Kumasi, Jan. 4, GNA - The government is taking pragmatic measures to reduce remand custody as a means to decongest the country's prisons. Ministry of the Interior is currently dialoguing with the Chief Justice and the Attorney General's Department to find a way to reduce the processes and procedures at the courts to speed up trial of suspects and institute correctional sentences for petty offenders. Captain Nkrabea Effah-Dartey (rtd), Deputy Minister of the Interior, announced this when addressing inmates of the Kumasi Central Prisons as part of a day's working visit to the Ashanti region on Wednesday.
He expressed concern about the number of suspects who had been remanded in custody for several years and said the country could not look on unconcern for its energetic youth to continue to remain in prisons custody for petty crimes without trial. Currently, there are 598 suspects on remand at the Kumasi Central Prisons. There are also 763 convicted prisoners and 20 condemned prisoners.
The Deputy Minister said the Government was making frantic efforts to improve conditions in the country's prisons. Captain Effah-Dartey also addressed Prison and Police Officers at separate durbars at the regional police and prisons headquarters. He advised the officers and men to exhibit high sense of professionalism in their operations to win the support and confidence of the public.

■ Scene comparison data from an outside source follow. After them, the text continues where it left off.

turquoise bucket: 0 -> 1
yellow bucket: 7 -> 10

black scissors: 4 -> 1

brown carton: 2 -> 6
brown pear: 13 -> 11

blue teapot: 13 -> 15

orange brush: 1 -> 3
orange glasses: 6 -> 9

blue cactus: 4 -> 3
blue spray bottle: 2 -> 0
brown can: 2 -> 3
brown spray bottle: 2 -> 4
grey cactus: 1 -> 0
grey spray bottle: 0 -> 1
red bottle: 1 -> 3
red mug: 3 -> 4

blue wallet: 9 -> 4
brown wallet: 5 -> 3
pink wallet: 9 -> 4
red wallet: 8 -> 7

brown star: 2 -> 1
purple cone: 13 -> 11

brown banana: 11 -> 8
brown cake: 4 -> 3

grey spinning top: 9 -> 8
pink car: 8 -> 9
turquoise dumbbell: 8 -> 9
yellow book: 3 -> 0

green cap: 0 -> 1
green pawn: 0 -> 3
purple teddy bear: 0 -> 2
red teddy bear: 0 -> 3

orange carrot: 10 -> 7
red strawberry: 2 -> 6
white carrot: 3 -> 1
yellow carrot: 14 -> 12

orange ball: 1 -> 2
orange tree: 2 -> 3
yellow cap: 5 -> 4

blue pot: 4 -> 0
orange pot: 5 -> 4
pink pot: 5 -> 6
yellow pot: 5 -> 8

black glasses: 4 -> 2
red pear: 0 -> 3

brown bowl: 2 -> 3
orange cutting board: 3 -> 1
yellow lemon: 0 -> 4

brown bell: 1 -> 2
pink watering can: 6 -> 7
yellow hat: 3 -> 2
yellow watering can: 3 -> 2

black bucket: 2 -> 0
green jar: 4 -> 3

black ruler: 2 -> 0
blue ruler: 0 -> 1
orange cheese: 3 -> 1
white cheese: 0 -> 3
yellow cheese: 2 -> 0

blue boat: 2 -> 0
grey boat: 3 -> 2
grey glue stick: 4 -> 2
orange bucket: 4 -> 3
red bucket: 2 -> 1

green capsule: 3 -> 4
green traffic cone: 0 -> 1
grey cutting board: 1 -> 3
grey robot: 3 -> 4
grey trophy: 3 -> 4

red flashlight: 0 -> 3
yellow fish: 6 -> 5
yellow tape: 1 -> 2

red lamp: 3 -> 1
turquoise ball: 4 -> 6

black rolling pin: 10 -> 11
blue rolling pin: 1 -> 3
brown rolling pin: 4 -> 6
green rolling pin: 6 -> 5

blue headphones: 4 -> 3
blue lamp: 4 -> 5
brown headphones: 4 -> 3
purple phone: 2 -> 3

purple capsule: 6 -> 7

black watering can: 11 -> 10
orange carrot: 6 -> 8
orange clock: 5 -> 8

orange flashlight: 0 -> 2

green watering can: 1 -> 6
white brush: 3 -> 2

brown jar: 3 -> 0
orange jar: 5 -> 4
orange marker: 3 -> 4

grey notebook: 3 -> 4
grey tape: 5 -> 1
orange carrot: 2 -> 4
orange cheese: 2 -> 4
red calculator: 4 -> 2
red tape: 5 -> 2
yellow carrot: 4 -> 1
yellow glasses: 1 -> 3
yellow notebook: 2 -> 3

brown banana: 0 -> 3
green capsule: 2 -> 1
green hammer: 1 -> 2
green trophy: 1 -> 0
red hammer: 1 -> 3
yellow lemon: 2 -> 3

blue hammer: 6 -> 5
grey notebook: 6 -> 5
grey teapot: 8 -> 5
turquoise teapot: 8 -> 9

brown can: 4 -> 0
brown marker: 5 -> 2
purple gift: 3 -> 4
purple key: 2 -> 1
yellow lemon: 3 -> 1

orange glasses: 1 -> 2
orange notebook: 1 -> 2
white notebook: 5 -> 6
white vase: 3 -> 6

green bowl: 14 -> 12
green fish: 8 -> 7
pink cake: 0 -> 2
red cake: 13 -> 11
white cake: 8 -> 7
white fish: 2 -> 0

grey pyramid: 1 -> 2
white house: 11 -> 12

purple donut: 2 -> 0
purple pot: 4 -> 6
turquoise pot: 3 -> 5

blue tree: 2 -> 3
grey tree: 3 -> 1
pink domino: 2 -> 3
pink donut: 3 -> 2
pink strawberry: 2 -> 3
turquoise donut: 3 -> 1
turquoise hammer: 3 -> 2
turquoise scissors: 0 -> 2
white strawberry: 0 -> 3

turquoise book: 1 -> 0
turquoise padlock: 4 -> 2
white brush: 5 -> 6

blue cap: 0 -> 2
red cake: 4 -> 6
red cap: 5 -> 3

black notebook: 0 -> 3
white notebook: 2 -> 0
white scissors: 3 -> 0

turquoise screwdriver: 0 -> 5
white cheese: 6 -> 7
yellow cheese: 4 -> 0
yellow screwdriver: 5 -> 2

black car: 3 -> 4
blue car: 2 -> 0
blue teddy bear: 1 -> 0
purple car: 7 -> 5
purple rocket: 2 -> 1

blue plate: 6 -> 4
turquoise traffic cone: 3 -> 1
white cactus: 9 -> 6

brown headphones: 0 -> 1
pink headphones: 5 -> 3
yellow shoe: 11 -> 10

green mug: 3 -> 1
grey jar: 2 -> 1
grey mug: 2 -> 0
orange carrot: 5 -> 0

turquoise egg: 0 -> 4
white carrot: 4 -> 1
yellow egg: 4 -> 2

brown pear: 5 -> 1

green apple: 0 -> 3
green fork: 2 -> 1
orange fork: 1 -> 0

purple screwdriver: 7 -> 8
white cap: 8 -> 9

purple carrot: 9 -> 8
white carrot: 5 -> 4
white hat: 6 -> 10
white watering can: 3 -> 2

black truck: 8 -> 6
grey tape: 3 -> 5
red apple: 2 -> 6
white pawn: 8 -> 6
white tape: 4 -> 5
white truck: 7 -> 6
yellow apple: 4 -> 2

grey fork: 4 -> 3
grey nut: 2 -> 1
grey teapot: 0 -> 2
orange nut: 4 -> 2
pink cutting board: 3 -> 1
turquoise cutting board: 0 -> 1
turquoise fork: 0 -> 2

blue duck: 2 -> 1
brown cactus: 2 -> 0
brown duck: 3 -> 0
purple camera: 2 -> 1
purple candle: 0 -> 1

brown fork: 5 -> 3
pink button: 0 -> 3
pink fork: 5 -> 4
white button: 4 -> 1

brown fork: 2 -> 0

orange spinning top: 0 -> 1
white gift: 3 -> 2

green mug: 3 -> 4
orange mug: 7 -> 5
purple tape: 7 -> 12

The Deputy Minister commended the Ashanti Regional Police Command for recording zero crime during the Christmas and New Year festivities and said through the co-operation of the public and the media as well as an increase of police presence, crime wave could be reduce drastically in the country.
Captain Effah-Dartey said his Ministry was studying some proposals to solve accommodation problems facing the police service and appealed to personnel to keep their surroundings clean always. He said the Government would endeavour to improve working conditions of the personnel and advised them to be loyal to the Government and the State.